Letter to the Jersey Evening Post: 01.06.2004
The recent proposals to widen the electoral districts and removal Senators from the States have, I believe, considerably more merit than they have been given.
Retaining the position of Deputy while doing away with that of Senator means that number of members over which an individual voter can decide will be reduced at a stroke. Smaller Parishes like St Mary will be heavily over represented in comparison with larger ones, despite the latter having several Deputies, because of the imbalance in population
What is this means is that smaller Parishes are drifting towards what was termed "rotten borough" status, in which their representation is out of all proportion to their size. The average number of people represented by one Deputy (based on the 2001 census) should be 3,006. St Mary has a population of 1,591, which means that St Mary's electorate have nearly twice the representation that electoral parity requires. Parishes like St Brelade, St Clement and Grouville, which have seen an increase in housing over the past decade, are rapidly losing representation.

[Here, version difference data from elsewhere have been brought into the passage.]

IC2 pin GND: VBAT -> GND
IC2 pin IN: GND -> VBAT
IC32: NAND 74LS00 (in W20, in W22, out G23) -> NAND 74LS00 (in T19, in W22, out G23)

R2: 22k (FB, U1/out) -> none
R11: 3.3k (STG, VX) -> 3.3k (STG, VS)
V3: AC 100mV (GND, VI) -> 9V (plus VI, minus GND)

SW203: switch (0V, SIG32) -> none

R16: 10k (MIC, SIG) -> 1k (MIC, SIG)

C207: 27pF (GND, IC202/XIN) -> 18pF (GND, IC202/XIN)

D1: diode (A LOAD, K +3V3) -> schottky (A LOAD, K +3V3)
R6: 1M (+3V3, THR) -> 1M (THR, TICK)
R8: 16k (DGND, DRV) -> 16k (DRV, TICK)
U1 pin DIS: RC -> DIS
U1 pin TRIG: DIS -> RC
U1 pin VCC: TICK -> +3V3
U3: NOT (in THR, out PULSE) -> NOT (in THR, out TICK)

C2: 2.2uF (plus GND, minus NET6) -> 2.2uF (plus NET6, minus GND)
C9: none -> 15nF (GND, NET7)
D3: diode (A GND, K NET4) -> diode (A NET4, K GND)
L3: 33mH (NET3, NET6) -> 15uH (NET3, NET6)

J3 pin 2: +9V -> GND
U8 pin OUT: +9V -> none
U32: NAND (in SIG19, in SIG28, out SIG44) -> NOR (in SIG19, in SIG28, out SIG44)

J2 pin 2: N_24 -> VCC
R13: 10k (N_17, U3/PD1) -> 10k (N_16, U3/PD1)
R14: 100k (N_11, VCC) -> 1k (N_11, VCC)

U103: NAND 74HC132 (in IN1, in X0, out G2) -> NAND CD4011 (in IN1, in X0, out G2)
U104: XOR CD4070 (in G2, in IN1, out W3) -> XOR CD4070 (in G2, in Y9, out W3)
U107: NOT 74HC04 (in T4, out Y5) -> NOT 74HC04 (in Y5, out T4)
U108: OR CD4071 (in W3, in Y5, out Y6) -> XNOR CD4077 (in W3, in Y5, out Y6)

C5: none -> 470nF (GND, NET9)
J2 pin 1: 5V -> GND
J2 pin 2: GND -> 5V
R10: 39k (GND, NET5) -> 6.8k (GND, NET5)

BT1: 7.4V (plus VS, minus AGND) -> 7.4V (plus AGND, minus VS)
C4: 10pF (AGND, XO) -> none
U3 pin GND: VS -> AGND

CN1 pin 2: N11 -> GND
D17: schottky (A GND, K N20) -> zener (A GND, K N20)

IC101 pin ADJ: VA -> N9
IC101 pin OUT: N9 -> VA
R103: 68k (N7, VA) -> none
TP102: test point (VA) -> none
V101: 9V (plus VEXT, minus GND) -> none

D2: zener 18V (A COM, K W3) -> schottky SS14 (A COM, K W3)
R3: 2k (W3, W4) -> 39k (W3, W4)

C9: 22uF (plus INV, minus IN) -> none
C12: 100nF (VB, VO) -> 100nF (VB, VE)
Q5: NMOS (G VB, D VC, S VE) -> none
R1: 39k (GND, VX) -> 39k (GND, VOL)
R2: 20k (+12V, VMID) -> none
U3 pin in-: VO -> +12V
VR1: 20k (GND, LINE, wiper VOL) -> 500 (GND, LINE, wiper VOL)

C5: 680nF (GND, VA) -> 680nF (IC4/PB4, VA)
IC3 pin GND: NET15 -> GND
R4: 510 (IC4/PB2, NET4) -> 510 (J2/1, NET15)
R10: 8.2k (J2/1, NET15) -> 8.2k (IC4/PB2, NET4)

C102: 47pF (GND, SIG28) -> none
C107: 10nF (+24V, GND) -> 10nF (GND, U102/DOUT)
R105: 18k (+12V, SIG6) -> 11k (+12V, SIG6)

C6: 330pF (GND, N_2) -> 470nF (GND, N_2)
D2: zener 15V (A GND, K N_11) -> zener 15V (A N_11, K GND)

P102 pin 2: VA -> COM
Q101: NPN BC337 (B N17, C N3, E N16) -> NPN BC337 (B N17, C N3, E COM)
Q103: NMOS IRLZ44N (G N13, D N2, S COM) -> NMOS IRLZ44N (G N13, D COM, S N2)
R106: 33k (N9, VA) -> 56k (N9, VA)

The proposal for larger districts and fewer seats means that this kind of disparity is reduced. Moreover, the size of the proposed districts ensures that those elected have a sufficiently large mandate within the Island, which is important if accountability is to be maintained at the ballot box. It also removes the abuse whereby those who have failed re-election as Senators gain re-election as Deputies and continue with Presidencies of Committees for which they clearly have no Island mandate.
There is clearly a loosening of the ties of Parish, but this is still retained by the existence of the Connetables in the States. In any case, the old idea that often surfaces that the Connetable or Deputy "know their own Parishioners" may be tenable in St Mary; it cannot be tenable in larger Parishes with populations of 10,000 or above.
The United Kingdom has long perceived the need for boundary changes in Electoral districts as the geography of population distributions changed. Now that Guernsey have grasped this nettle, is it not overdue for Jersey to do likewise?